Во французском кодексе, также как в бельгийском, сардинском, неаполитанском и прочих, сделано различие между преступлениями против внешней и против внутренней безопасности государства; но в различии этом, как справедливо замечает Дзанарделли, смешиваются причины преступлений со следствиями, так как всякое нарушение внешней безопасности, несомненно, отзывается на делах внутренних, и наоборот.
Поэтому в новом итальянском кодексе установлено различие между «преступлениями против родины», угрожающими ее существованию, и «преступлениями против конституции».
Законы о преступлениях против главы государства в разных странах еще более различны.
В Австрии всякое покушение на личность императора составляет величайшее преступление; в Германии, напротив того, покушение на личность монарха должно сделать его неспособным к управлению, для того чтобы считаться тяжким преступлением.
В Бельгии делается различие между покушением на жизнь короля и простым его оскорблением.
Когда в большей части европейских государств абсолютная монархия заменилась правлением представительным, то законодательство, приспособляясь к новому порядку вещей, позаботилось об ограждении новой конституционной власти.
Так, в Бельгии, особенно дорожащей своею конституцией, строго наказываются заговоры, направленные против законодательных палат, министров, депутатов и прочих.
В испанских законах покушения на кортесы и совет министров идут тотчас же вслед за преступлениями против спокойствия и независимости государства.
В итальянском кодексе попытка помешать парламенту в исполнении его функций наказывается так же, как попытка помешать королю править.
Ввиду того что право выборов лежит в основе народовластия, составляющего сущность большинства современных конституций, весьма естественно встретить в законодательстве конституционных стран стремление оградить свободу выборов, признав нарушение ее государственным преступлением. Некоторые государства, впрочем, предпочитают рассматривать нарушение свободы выборов как преступление против свободы личной.
Особого рода политическими преступлениями признаются теперь заговоры, которые во французском и бельгийском кодексах определяются как решение действовать, заключенное и условленное между двумя или более персонами.
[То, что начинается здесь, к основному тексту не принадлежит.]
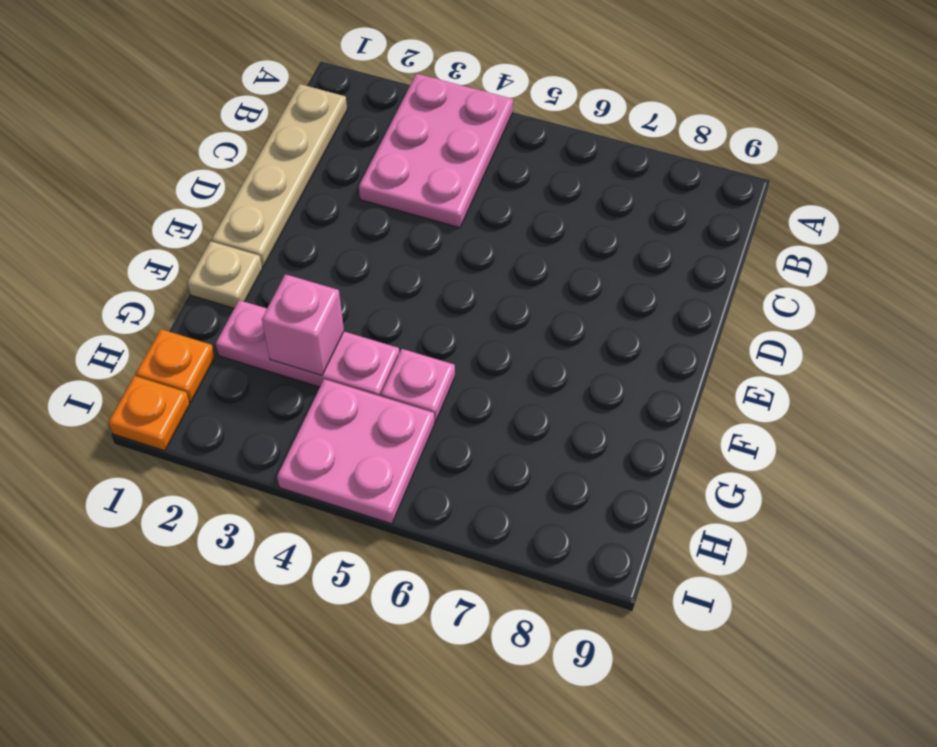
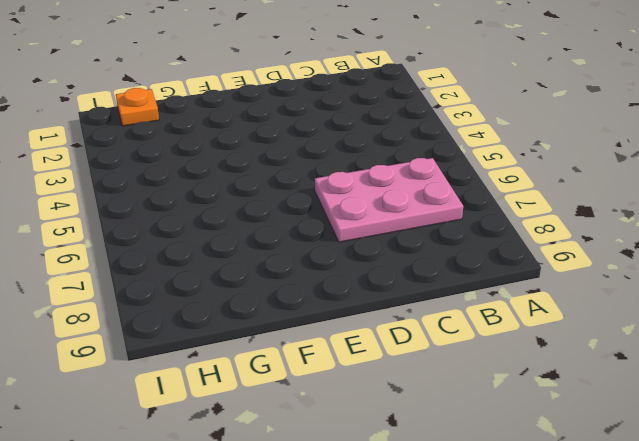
pink plate B6:D7 level 1 -> pink plate A3:C4 level 1
none -> tan plate B1:E1 level 1
none -> tan plate F1 level 1

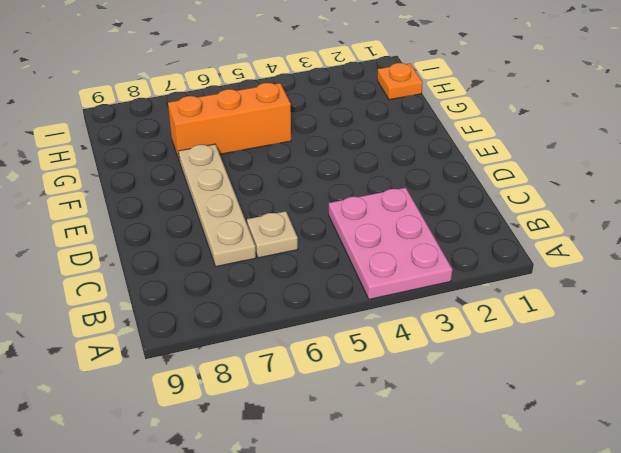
tan plate C6 level 1 -> tan plate F1 level 1
tan plate C7:F7 level 1 -> tan plate B1:E1 level 1
orange brick G5:G7 level 1 -> pink plate G5 level 1
none -> pink plate G2:G4 level 1
none -> pink plate H4:I5 level 1

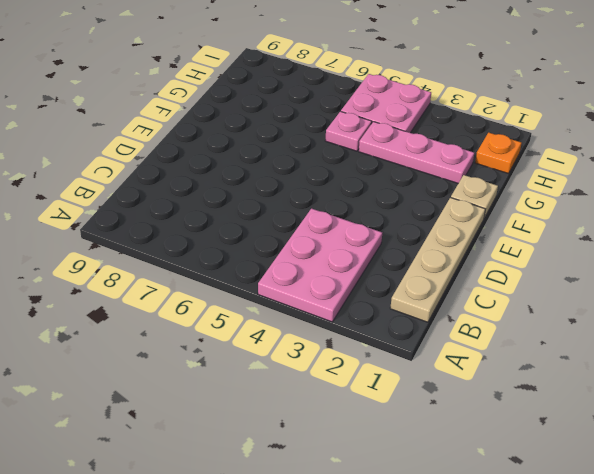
none -> orange plate I1 level 1
none -> pink brick G3 level 2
Несмотря на то что общественное мнение отказывается теперь видеть в заговорах преступление, большинство европейских кодексов в качестве предупредительной меры назначает за них особые наказания даже помимо каких-либо преступных деяний со стороны заговорщиков.
Американский закон смотрит на заговоры как на подготовку к преступлению.
Французский, бельгийский и венгерский кодексы наказывают за заговоры, долго подготовлявшиеся, строже, чем за внезапно возникшие.
Есть и еще преступления, предусматриваемые современными законами, например: восстание, которое австрийский кодекс определяет как соединение многих «возмутившихся лишь для того, чтобы насилием противиться власти»; буйство, в котором, согласно определению того же кодекса, виновен тот, кто настойчивее восстает против властей при помощи насилий, так что вызывает необходимость вмешательства вооруженной силы для «восстановления порядка»; образование вооруженной шайки для борьбы с правительством и гражданской войны.
Собственно говоря, последнее преступление не всеми кодексами рассматривается как политическое, и они едва отличают его от вооруженного грабежа, а между тем оно, очевидно, имеет громадное значение для общественного порядка. Если его и можно считать преступлением против собственности, то все же следовало бы карать строже, так как оно отзывается и в области политики.
Это и было сознано при составлении венгерского кодекса 1848 года, который рассматривает соединение многих лиц с целью нападения на известные классы общества, национальности или религиозные ассоциации как преступления политические. И в самом деле, социальные и религиозные преступления всегда имеют политическую подкладку, задевающую все население страны.